The insured, American Building Materials (“ABM”) was sued for having provided a developer with Chinese-manufactured drywall that subsequently was installed in several homes throughout Florida. ABM sought coverage for this suit under a commercial general liability policy issued by Auto-Owners. Auto-Owners agreed to provide ABM with a defense under a reservation of rights, but commenced a declaratory judgment action, arguing, among other things, that its policy’s absolute pollution exclusion precluded coverage for the underlying suit. The exclusion barred coverage for:
f.(1) "Bodily injury" or "property damage" arising out of the actual, alleged or threatened discharge, dispersal, seepage, migration, release or escape of pollutants:
(d) At or from any premises, site or location on which any insured or any contractors or subcontractors working directly or indirectly on any insured's behalf are performing operations:
(i) if the pollutants are brought on or to the premises, site or location in connection with such operations by such insured, contractor or subcontractor . .
The court held that this exclusion did not apply where the sole allegation against ABM was that it supplied the defective drywall. Citing to Scottsdale Insurance Company v. American Safety Indemnity Co., No. 1:10-cv-0445-WS-N, at *10-12 (S.D. Ala. Nov. 10, 2010), another matter considering the application of an absolute pollution under identical circumstances, the court concluded that the phrase “performing operations” is unequivocally stated in the “present tense,” requiring that the pollution event happen while the insured is performing operations, not after. As a supplier of the drywall, the court explained, the insured’s operations were complete upon delivery of the drywall and the pollution event necessarily happened thereafter. Thus held the court, the exclusion was not applicable to the claim against ABM.
The Auto-Owners decision is the second major Chinese drywall-related decision issued by a Florida federal court this year. In General Fidelity Ins. Co. v. Foster, No. 09-80743 (S.D.Fla. March 24, 2011), the United States District Court for the Southern District of Florida held that the total pollution exclusion applied to a Chinese drywall claim brought against a contractor. In General Fidelity, the issue before the court was whether the emissions from the defective drywall constituted a “pollutant” in the first instance.

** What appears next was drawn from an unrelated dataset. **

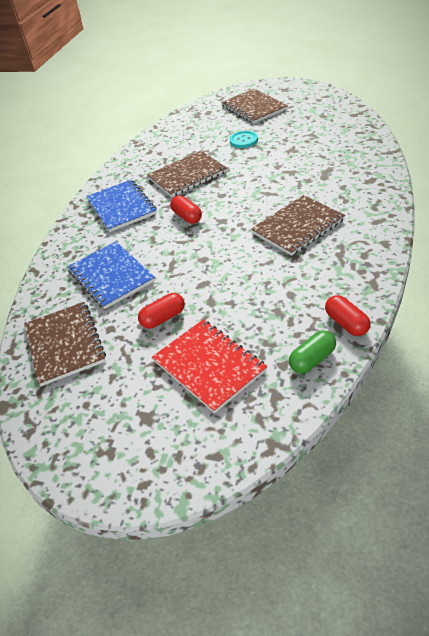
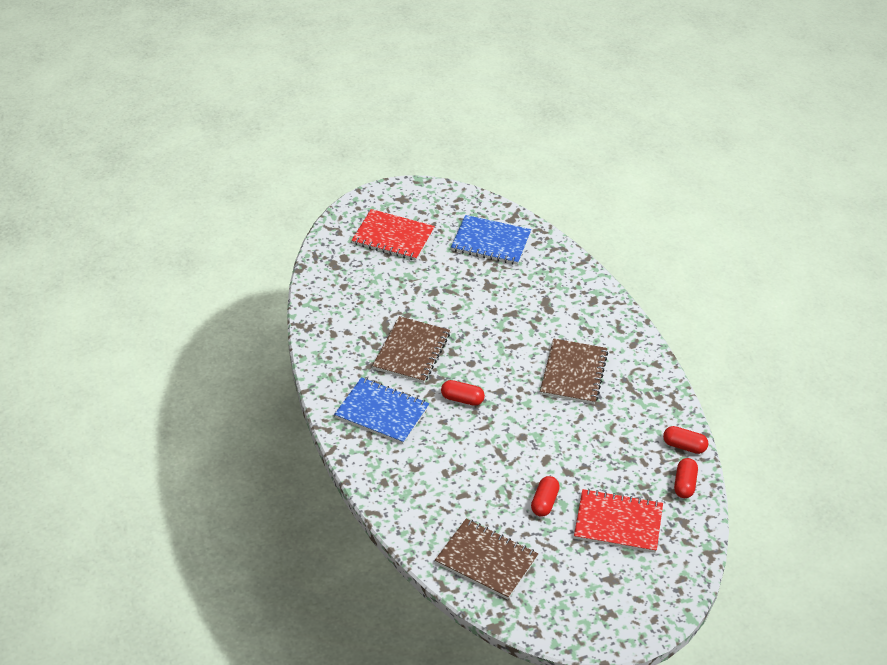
camera: 45 degrees left, 0 degrees up
(111, 276) = (456, 486): blue notebook -> blue notebook (491, 242)
(243, 140) = (426, 287): turquoise button -> none
(254, 108) = (393, 237): brown notebook -> red notebook
(312, 359) = (684, 484): green capsule -> red capsule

The Auto-Owners court, by contrast, addressed a different aspect of the pollution exclusion specific to the absolute pollution exclusion, namely, whether the pollution event resulted from the insured’s operations. Thus, while Auto-Owners is not inconsistent with General Fidelity and the established body of Florida case law holding that pollution exclusions are not limited to traditional environmental pollution, the Auto-Owners decision nevertheless shows that the nature of the insured’s work may influence coverage, at least for the purpose of an absolute pollution exclusion.